Pour le syndicat, cette conjoncture peut permettre un nouvel essor du secteur, si elle s’accompagne des mesures adéquates. Dans ce sens, l’instance préconise de «développer les compétences et orienter le secteur vers un modèle plus durable et à plus forte valeur ajoutée, faisant de la transformation technologique un levier pour un travail décent, et non un facteur de réduction de l’emploi ou d’aggravation de la précarité».
Selon le mémorandum, «l’accent doit être mis non seulement sur la protection des emplois existants, mais aussi sur l’ouverture de perspectives de reconversion professionnelle». Pour ce faire, la FNCAMO propose une révision de l’offre marocaine d’externalisation d’ici 2030. Elle préconise aussi de «confier à l’Observatoire national du marché du travail le suivi de l’impact des transformations sur le secteur de l’externalisation et les centres d’appels, en collectant et actualisant régulièrement les données sectorielles, le nombre d’entreprises et de salariés, et en recensant les professions».

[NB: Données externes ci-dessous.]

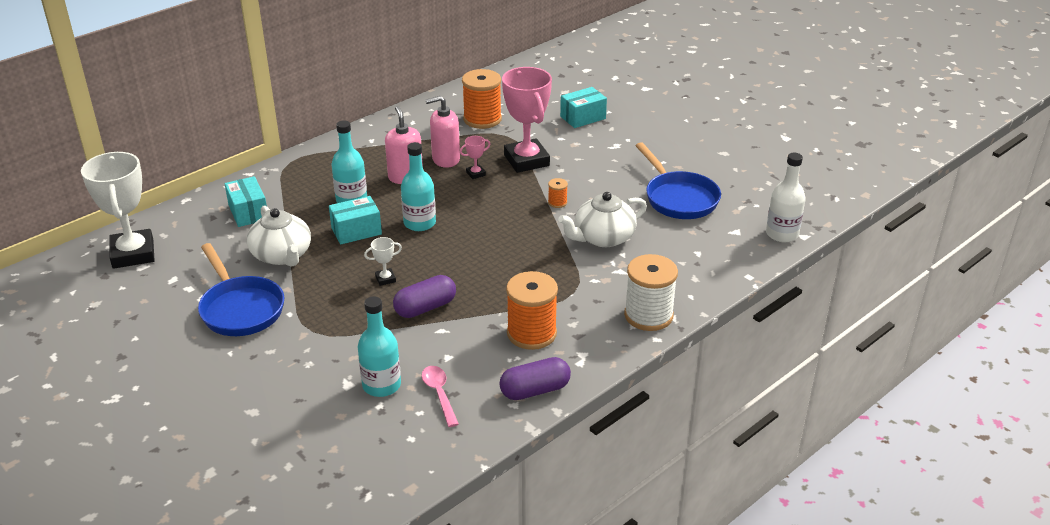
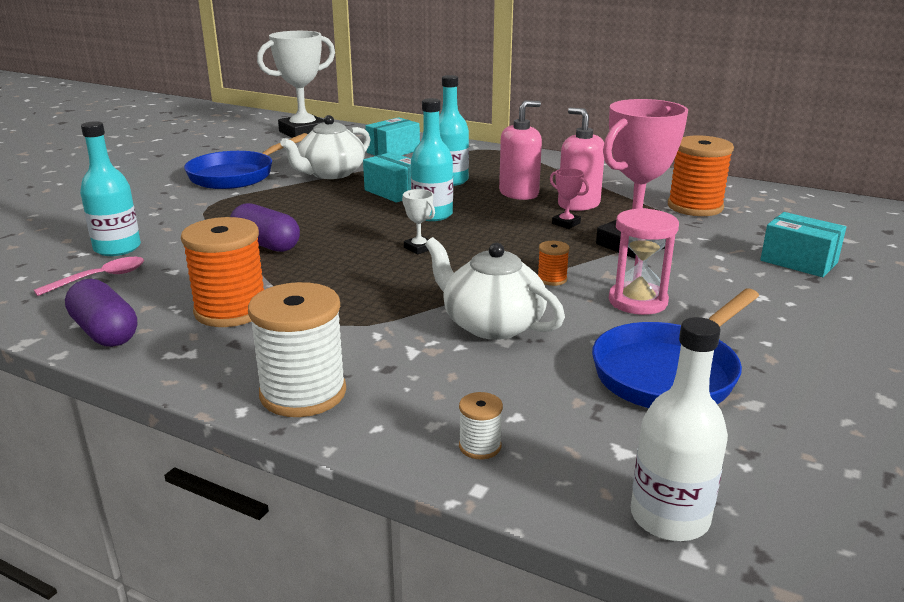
camera: 70 degrees right, 10 degrees down
(385, 279) = (313, 218): white trophy -> white trophy (419, 248)
(601, 183) = (637, 301): none -> pink hourglass
(718, 269) = (480, 446): none -> white spool

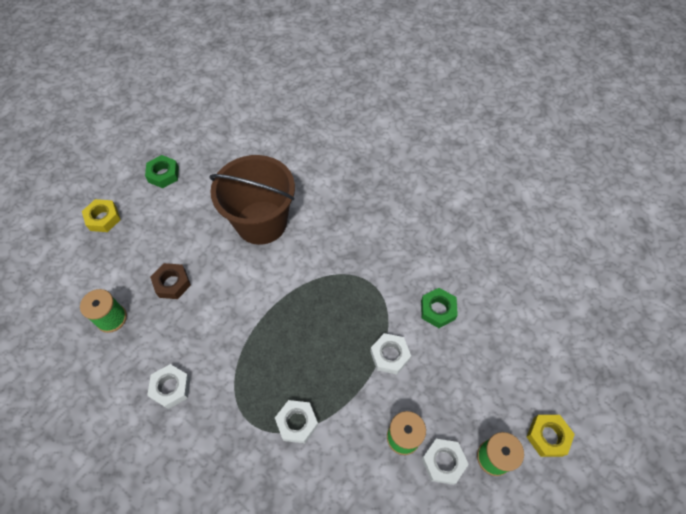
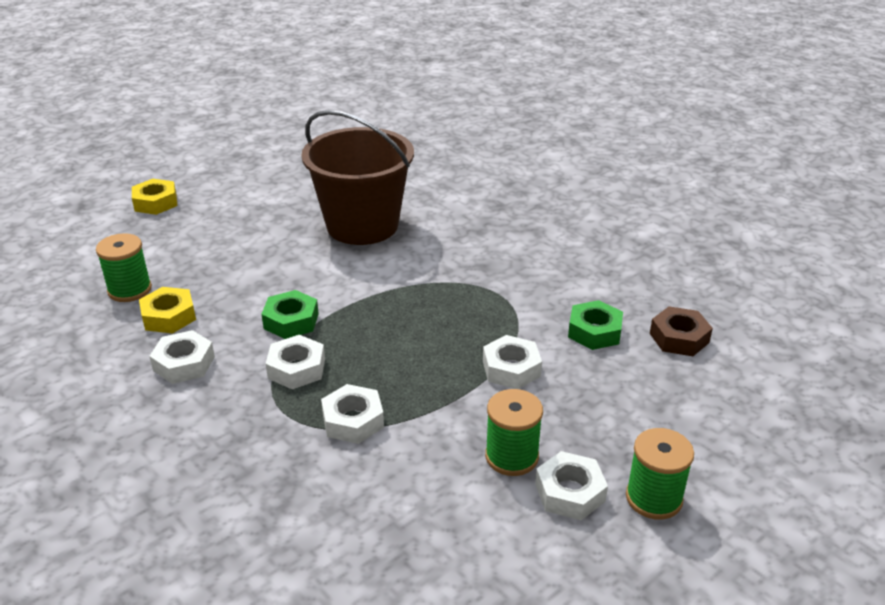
camera: 10 degrees right, 25 degrees down
(163, 174) = (247, 173): green nut -> green nut (291, 321)
(172, 283) = (223, 267): brown nut -> brown nut (679, 338)
(249, 379) = (296, 368): none -> white nut
(547, 436) = (748, 486): yellow nut -> yellow nut (169, 316)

Par ailleurs, la Fédération recommande d’«intégrer des représentants des travailleurs au sein du comité technique de l’externalisation afin de garantir la dimension sociale et de la sécurité de l’emploi lors de l’analyse de l’offre sectorielle». Elle appelle également à «lancer un programme national de reconversion avant tout licenciement lié à la transformation technologique», avec des parcours clairs incluant formation, redéploiement, évolution de carrière et certifications reconnues.